Forcing himself to his feet, Arondir finds himself facing a large Orc. What follows is arguably the most suspenseful and impressive fighting sequence in the series so far, with both adversaries pulling out all the stops and Arondir ultimately surviving only because of the intervention of Bronwyn (Nazanin Boniadi). It’s the kind of scene that has you making noises at the TV, and it’s one of the most viscerally satisfying moments in the show yet.

Now imagine that scene with Orlando Bloom’s Legolas in the Rings of Power scene instead of Arondir. Legolas never would’ve fallen from the roof because he would’ve killed those first Orcs by hand-throwing an arrow between his legs that would pin them to the wall of a building the next town over.
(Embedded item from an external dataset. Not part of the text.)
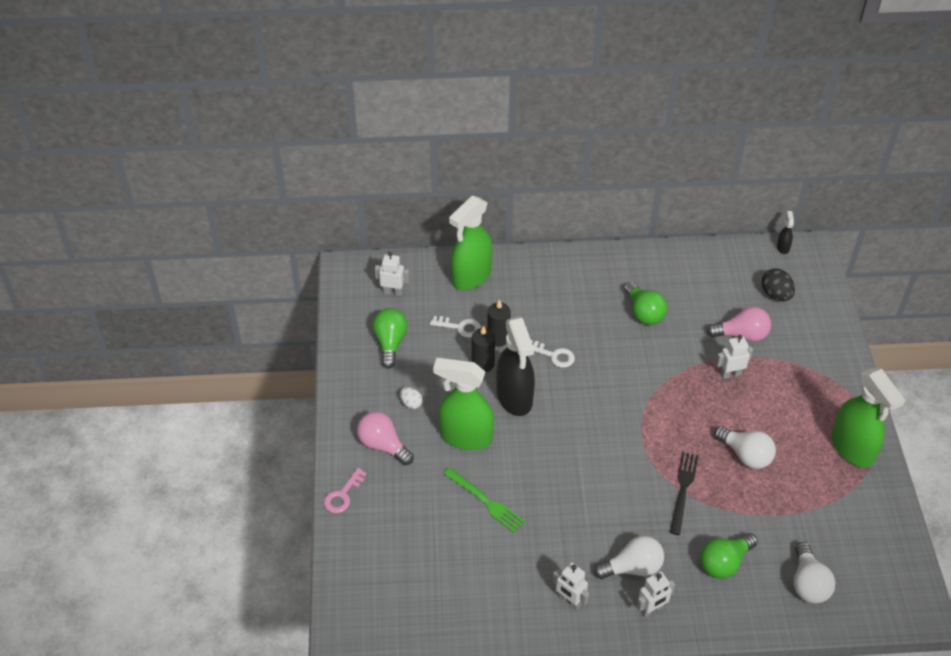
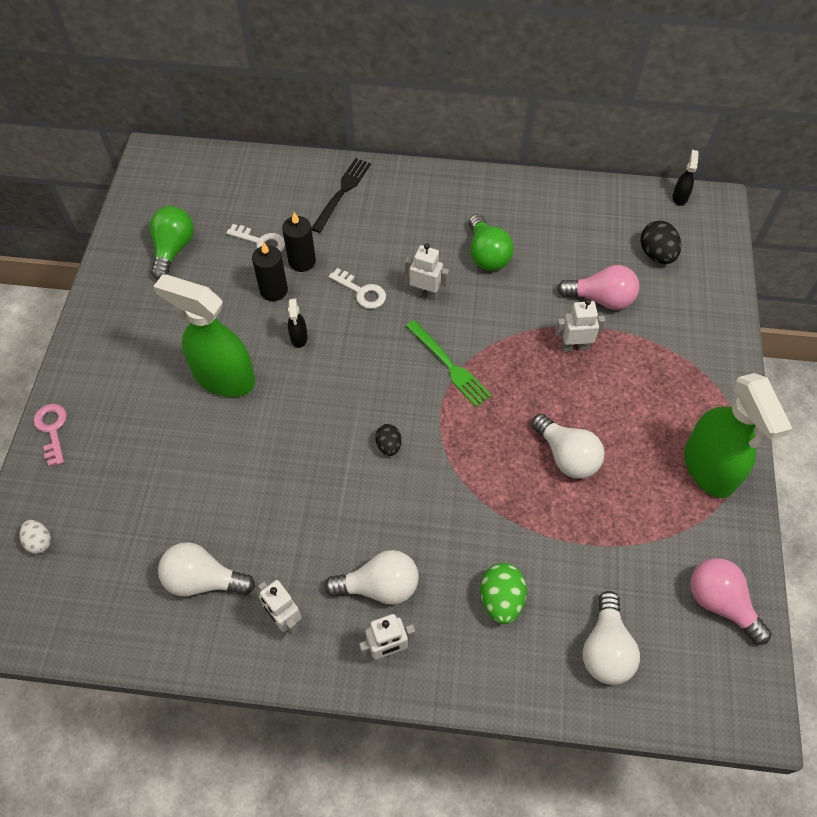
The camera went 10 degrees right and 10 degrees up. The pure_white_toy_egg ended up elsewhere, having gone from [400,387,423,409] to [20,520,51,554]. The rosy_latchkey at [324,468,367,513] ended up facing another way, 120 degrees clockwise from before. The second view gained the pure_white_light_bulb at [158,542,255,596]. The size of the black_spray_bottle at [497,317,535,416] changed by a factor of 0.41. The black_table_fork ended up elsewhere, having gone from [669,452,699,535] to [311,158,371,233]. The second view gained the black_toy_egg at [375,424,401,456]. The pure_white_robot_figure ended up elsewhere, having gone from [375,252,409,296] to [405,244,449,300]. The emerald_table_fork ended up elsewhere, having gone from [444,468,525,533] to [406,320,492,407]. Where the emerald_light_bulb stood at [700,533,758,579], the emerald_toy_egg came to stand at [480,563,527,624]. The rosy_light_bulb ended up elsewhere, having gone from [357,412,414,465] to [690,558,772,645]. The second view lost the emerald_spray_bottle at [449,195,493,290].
Then he would’ve slid down a pole, rode an oliphant, swung from a rope onto the deck of a pirate ship, flipped 18 times in the air, drop-kicked a spaceship, shot 18 arrows into a crowd of Orcs which each and every one hitting its mark, and then landed with a lovely whip of his hair on the corpse of a dead troll he hadn’t noticed he’d killed. No doubt Gimli (John Rhys-Davies) would be nearby to say “that still only counts as one” or something like that.

Peter Jackson’s The Lord of the Rings films were incredible. The Rings of Power has the potential to be great–it’s not quite there yet, but the potential is clear–and the show’s handling of the Orcs is a big step in the right direction.